This morning one of my VPS servers crashed - kernel panic, out of memory - due to hundreds of perl interpreter processes spawning and not dying from webmin.
Centos 6.4 in Xen virtual environment, Virtualmin repository enabled and a recent update was applied.
Got lots of email to root.
Subject: Cron <root@webserver> /etc/webmin/status/monitor.pl
Message:
Error: Failed to lock file /etc/webmin/status/oldstatus after 5 minutes. Last error was :
Error
-----
Failed to lock file /etc/webmin/status/oldstatus after 5 minutes. Last error was :
-----
I haven't looked at the code but I suggest that if a fail to lock occurs after five minutes then the script should kill itself, maybe resetting the mutexed object after a couple of hours somehow, This would reduce the build up of perl processes waiting for a lock which is blocking for some reason.
Cheers,
Chris
How often do you have scheduled monitoring setup to run? If it is more often than once per every 5 minutes, I can see how this kind of process build up could happen.
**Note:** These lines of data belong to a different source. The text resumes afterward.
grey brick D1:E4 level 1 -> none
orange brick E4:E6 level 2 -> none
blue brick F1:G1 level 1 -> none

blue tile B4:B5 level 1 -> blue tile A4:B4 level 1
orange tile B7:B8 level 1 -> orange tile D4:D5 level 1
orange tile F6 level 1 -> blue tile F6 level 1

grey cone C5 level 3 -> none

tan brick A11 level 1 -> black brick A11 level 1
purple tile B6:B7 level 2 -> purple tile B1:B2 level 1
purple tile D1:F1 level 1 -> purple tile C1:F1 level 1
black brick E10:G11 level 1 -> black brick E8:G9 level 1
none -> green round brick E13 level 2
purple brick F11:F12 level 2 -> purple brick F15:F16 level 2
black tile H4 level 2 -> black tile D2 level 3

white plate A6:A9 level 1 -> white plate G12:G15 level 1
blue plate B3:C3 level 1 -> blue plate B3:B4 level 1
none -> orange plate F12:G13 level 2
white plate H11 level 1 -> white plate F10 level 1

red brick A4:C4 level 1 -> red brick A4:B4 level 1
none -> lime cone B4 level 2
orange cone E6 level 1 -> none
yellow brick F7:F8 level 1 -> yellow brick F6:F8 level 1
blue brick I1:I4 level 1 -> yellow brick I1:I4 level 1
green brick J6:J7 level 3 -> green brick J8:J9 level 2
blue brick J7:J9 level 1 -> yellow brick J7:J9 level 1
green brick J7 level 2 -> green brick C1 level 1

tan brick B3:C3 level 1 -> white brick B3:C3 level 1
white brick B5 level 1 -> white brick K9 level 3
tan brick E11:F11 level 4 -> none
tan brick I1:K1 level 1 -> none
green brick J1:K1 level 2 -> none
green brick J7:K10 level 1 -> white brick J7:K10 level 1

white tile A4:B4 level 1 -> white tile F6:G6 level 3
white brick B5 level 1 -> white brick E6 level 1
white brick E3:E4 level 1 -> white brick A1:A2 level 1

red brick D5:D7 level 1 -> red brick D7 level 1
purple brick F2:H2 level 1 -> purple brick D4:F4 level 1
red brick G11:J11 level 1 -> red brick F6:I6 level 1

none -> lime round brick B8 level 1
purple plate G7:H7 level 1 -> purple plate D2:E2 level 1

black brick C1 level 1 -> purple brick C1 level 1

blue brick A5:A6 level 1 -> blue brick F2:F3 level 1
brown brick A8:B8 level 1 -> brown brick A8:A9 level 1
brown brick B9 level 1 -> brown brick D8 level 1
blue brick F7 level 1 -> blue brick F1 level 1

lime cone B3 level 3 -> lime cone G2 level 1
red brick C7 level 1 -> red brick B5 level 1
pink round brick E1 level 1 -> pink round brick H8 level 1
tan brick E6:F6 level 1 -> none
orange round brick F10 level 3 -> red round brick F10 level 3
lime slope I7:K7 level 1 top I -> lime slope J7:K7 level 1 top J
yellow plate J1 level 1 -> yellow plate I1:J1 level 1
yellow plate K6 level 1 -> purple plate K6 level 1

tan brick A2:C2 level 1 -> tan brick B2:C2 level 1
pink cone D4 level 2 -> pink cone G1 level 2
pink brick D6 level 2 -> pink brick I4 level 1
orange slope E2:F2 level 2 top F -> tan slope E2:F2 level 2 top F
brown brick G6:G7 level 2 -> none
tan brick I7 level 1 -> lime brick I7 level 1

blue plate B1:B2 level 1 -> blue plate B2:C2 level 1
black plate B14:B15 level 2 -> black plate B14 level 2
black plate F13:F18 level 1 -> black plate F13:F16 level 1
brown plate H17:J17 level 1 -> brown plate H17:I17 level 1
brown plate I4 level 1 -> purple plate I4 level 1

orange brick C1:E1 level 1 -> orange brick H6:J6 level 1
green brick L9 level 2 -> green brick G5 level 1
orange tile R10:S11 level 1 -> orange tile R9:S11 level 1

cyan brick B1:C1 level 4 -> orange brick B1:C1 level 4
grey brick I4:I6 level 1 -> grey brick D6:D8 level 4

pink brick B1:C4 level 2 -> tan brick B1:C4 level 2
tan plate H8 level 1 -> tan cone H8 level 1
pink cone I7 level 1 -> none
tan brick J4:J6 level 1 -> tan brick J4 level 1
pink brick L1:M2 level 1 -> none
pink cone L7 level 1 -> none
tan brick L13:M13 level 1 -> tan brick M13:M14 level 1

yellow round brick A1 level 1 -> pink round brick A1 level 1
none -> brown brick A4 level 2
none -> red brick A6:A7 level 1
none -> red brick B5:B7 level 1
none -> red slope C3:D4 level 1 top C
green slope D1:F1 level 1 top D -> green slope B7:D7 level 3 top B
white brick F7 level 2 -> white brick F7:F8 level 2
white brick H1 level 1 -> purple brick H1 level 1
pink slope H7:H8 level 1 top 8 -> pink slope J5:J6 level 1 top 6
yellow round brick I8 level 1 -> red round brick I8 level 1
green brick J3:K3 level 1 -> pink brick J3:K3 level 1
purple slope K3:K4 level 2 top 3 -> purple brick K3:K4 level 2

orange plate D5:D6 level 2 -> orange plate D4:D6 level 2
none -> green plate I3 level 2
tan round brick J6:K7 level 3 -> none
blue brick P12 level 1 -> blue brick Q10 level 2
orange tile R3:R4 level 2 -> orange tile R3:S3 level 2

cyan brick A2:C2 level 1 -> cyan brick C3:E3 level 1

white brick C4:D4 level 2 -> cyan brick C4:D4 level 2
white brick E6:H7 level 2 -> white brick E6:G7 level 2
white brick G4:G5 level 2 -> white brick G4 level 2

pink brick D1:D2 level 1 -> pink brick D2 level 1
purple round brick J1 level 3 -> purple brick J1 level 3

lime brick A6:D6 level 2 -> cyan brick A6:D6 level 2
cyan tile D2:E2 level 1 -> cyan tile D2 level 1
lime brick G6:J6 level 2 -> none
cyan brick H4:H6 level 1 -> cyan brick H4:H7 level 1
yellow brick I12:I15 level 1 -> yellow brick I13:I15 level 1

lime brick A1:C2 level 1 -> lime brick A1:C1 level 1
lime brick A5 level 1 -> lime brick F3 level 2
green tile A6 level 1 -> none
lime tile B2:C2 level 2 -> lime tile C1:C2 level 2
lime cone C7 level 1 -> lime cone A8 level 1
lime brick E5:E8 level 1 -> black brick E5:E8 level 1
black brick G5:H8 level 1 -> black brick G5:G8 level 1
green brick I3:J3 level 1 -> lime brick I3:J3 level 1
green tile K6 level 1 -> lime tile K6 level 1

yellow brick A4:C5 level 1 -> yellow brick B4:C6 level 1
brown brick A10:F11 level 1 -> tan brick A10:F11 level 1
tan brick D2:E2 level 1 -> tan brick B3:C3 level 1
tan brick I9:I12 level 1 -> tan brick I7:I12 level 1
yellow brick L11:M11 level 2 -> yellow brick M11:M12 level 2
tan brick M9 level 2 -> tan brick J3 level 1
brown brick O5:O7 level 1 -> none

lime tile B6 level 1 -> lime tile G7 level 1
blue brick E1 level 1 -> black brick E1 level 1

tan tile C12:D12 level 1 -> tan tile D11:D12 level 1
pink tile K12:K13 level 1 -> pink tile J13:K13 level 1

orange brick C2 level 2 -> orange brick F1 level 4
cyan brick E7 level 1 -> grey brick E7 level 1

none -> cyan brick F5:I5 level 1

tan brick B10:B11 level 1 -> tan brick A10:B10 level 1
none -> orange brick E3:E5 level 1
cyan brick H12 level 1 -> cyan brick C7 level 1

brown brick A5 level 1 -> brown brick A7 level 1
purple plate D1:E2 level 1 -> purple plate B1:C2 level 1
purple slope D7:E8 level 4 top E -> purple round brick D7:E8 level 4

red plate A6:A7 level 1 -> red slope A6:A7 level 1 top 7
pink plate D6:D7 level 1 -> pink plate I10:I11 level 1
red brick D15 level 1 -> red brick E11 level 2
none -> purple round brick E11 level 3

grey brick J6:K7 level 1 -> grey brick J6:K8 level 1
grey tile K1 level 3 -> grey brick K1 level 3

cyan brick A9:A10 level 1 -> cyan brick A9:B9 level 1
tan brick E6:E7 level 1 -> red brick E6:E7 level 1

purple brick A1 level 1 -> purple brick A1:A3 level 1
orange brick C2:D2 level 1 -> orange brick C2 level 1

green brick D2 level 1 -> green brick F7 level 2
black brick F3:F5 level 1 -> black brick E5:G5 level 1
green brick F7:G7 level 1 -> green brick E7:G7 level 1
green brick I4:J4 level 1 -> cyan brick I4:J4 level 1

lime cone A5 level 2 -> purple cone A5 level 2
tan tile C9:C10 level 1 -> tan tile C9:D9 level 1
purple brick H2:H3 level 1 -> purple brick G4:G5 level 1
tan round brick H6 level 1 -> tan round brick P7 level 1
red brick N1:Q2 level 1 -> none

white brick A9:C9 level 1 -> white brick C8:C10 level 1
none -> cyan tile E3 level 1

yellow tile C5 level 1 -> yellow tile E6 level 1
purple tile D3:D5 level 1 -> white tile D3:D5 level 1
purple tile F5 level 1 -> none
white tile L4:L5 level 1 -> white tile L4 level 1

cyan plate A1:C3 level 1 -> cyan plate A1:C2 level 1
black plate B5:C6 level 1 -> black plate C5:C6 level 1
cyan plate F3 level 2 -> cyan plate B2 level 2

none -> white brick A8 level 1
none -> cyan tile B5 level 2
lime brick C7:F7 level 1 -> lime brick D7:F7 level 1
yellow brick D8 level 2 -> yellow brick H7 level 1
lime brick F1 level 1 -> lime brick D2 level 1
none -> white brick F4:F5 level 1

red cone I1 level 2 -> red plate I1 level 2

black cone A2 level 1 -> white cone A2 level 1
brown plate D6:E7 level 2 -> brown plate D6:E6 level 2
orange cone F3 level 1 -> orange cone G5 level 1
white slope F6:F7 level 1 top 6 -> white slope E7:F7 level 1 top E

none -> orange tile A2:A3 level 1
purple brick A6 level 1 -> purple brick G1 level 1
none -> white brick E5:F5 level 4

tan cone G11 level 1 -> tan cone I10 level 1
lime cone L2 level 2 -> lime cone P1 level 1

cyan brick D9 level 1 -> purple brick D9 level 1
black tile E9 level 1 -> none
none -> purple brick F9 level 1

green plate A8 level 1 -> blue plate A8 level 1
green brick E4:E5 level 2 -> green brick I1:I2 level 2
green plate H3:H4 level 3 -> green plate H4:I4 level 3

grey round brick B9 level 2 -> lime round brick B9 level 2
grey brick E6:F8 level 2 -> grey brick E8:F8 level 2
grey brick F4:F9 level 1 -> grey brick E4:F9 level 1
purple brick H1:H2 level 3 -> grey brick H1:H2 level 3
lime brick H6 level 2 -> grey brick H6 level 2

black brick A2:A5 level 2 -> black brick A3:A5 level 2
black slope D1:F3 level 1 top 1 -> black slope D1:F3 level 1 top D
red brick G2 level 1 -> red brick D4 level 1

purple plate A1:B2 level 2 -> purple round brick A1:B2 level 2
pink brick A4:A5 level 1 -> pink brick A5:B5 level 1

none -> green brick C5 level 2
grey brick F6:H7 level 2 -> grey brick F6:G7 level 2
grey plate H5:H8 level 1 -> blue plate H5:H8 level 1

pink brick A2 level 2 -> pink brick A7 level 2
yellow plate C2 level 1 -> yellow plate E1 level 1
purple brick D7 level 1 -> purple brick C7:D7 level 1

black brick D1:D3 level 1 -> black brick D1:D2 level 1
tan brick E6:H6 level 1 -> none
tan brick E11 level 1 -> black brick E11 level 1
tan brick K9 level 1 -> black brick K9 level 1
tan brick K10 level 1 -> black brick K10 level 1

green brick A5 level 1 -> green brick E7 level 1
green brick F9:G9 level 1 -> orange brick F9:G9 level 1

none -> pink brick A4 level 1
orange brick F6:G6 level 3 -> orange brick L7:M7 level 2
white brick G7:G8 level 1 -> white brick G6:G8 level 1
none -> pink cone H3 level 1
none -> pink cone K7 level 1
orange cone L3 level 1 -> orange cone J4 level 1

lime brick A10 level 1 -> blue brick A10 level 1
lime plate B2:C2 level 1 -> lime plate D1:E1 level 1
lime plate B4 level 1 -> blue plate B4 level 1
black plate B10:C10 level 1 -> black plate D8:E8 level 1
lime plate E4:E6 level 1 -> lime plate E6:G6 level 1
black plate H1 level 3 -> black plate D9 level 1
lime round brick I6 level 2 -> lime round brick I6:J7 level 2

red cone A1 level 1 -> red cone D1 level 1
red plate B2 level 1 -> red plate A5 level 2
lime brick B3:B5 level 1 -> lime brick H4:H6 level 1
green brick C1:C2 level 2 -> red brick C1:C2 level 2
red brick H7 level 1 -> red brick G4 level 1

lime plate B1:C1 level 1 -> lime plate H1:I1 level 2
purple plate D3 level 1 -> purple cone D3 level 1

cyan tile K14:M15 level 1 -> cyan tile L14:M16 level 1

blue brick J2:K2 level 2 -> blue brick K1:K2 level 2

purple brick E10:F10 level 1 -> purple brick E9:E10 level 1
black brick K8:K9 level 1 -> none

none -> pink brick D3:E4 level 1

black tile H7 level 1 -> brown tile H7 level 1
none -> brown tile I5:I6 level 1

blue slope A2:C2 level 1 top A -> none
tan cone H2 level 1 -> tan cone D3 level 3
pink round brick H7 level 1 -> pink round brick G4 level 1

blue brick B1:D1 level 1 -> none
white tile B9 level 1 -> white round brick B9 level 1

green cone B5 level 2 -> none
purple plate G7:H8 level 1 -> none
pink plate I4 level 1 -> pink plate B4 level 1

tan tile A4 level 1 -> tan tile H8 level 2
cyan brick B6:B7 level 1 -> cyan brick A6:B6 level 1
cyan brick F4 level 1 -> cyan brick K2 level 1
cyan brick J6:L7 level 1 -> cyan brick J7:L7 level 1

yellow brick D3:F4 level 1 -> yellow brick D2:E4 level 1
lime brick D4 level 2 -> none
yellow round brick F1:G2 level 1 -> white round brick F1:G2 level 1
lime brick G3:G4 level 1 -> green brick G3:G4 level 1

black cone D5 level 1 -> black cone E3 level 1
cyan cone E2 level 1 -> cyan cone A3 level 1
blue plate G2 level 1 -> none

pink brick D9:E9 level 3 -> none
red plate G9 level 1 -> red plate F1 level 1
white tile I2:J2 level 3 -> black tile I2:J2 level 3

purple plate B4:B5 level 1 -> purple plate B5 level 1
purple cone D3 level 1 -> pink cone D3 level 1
The real question is why /etc/webmin/status/oldstatus could not be locked. The file /etc/webmin/status/oldstatus.lock should contain the PID of the process that was holding the lock, although if your system has been rebooted that won't be very useful anymore.
I had a look through the cron log ... lots of
INFO (Job execution of per-minute job scheduled for 00:27 delayed into subsequent minute 00:28. Skipping job run.)
ERROR (setreuid failed): Resource temporarily unavailable
messages there.
The scheduled monitoring period is set as 5 minutes on my system which I'm assuming is a default on installation as I can't recall ever changing it. I'll up it to twenty minutes, so at least if the error occurs again I should have more time to
catch the behaviour and be able to find what's holding the lock. Because the kernel panicked and we couldn't get a console session, I couldn't investigate without a reboot when we found the issue.
I had the same error starting last night at 00:40 (webmin 1.65)
Oldstatus.lock contains 10577 - it's the PID of
/usr/bin/perl /usr/libexec/webmin-1.650/status/monitor.pl running under root.
The status monitor appears to be working OK, however the process at 10577 is basically stuck, (started at 00:30).
When status monitor runs there are 2 processes, hence the warning.
I have seen this before, can't remember what cleared it, perhaps restarting webmin.
Any further diagnosis you need?
Richard - did you also see the same problem of monitor.pl using up all the memory on your system?
No, only the one stuck process, all the others terminate OK, so no significant memory use.
FWIW One significant thing I was doing at the time the monitor got stuck was taking my Internet connection up and down (I have a ping monitor for the WAN address which would have been changing - its ADSL dynamic IP)
Update - the same happened again this evening when the broadband was going up and down by itself. Seems even more like it's the ping monitor that gets stuck
Did you see the same OOM errors again when your broadband went down? Or did you just see locking errors from monitor.pl ?
No, just a stuck monitor process as before
OK, it looks like the issue is that in some cases ping never terminates, even when run with the -w flag. I will add an additional timeout enforced by Webmin in the next release to handle this case.